The film centers on the month-long period from May to June 1940 when Churchill becomes prime minister of Great Britain and faces the daunting task of keeping the surging Nazis at bay. The movie commences as a Neville Chamberlain resigns as prime minister and hands the reins over to Churchill, who faces an immediate problem. He needs to find a way to rescue the 338,000 British, French and Belgian soldiers trapped at Dunkirk. The war weary Churchill still remembers the massacre of British soldiers that took place at Gallipoli during World War I and doesn't want to repeat past mistakes, so he devises a plan that will hopefully help prevent a devastating loss.

It should be noted that Darkest Hour serves as a companion piece of sorts to Christopher Nolan's recent Dunkirk, another film that focuses on the same time period and shows how Allied soldiers managed to evacuate a French port town thanks to the assistance of the local townspeople.

In one striking scene in Darkest Hour, Churchill mingles with the masses and takes the Tube to work one day. He nonchalantly introduces himself to the passengers and asks their advice about whether Britain should surrender to the Nazis. Encouraged by the people's resilience, he goes back to his office determined to find a way to hold off the imminent invasion.

The film's climax comes when Churchill delivers a June 4 speech to the House of Commons. "We shall fight on the beaches, we shall fight on the landing grounds, we shall fight in the fields and in the streets, we shall fight in the hills; we shall never surrender," he promises in a heated moment that sends chills and shows just how fully Oldman inhabits the character.

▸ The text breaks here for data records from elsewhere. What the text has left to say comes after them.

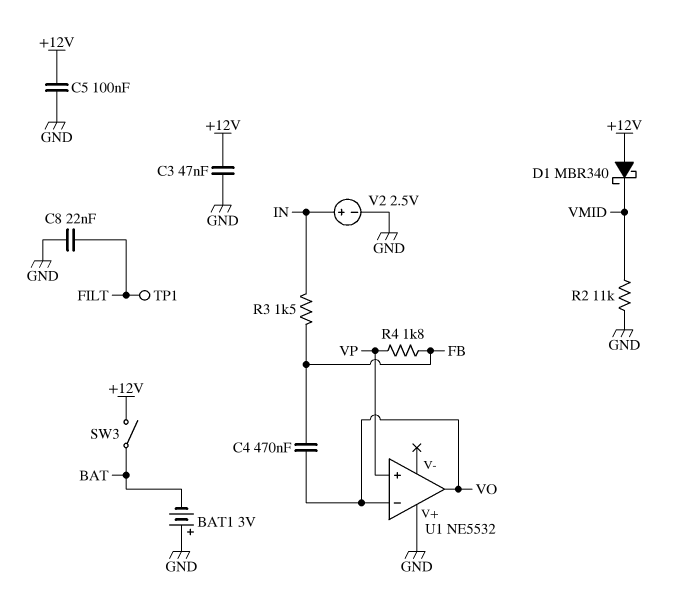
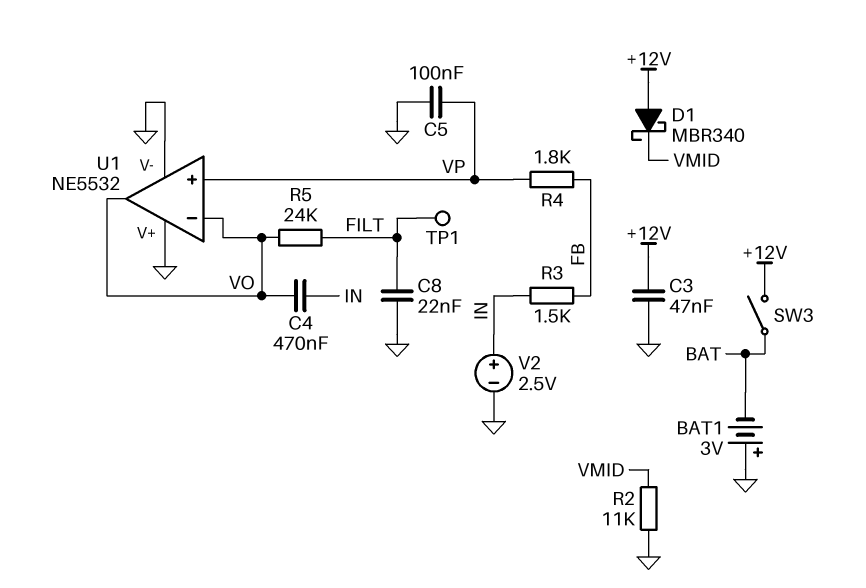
C4: 470nF (FB, VO) -> 470nF (IN, VO)
C5: 100nF (+12V, GND) -> 100nF (GND, VP)
R5: none -> 24k (FILT, VO)
U1 pin V-: none -> GND

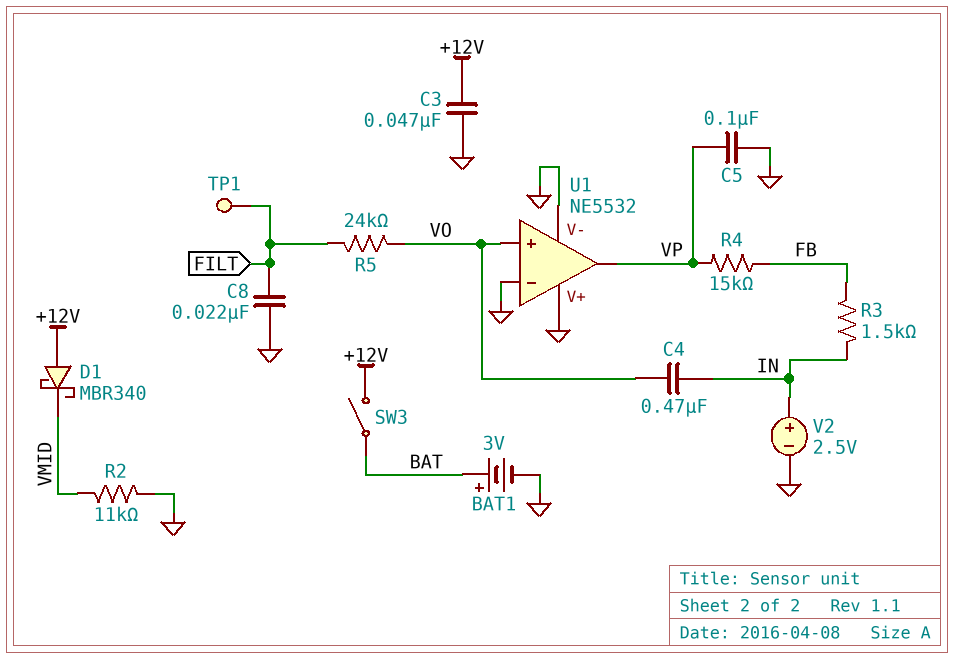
BAT1: 3V (plus GND, minus BAT) -> 3V (plus BAT, minus GND)
R4: 1.8k (FB, VP) -> 15k (FB, VP)
U1 pin in+: VP -> VO
U1 pin in-: VO -> GND
U1 pin out: VO -> VP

The movie isn't all storm and stress, either. At one point, Churchill laughs when a co-worker tells him that he initially gave the sign for "up your bum" and not "victory" And Churchill, who regularly barks at his fellow politicians and comes across as rather course and crude, shows compassion for his typist (Lily James) when he learns her brother died at Dunkirk.

Ultimately, the movie reminds us of what it was like to have articulate and inspiring leaders. Screenwriter Anthony McCarten even quotes Churchill's actual words when he declares, "If this long island story of ours is to end at last, let it end only when each one of us lies choking in his own blood upon the ground."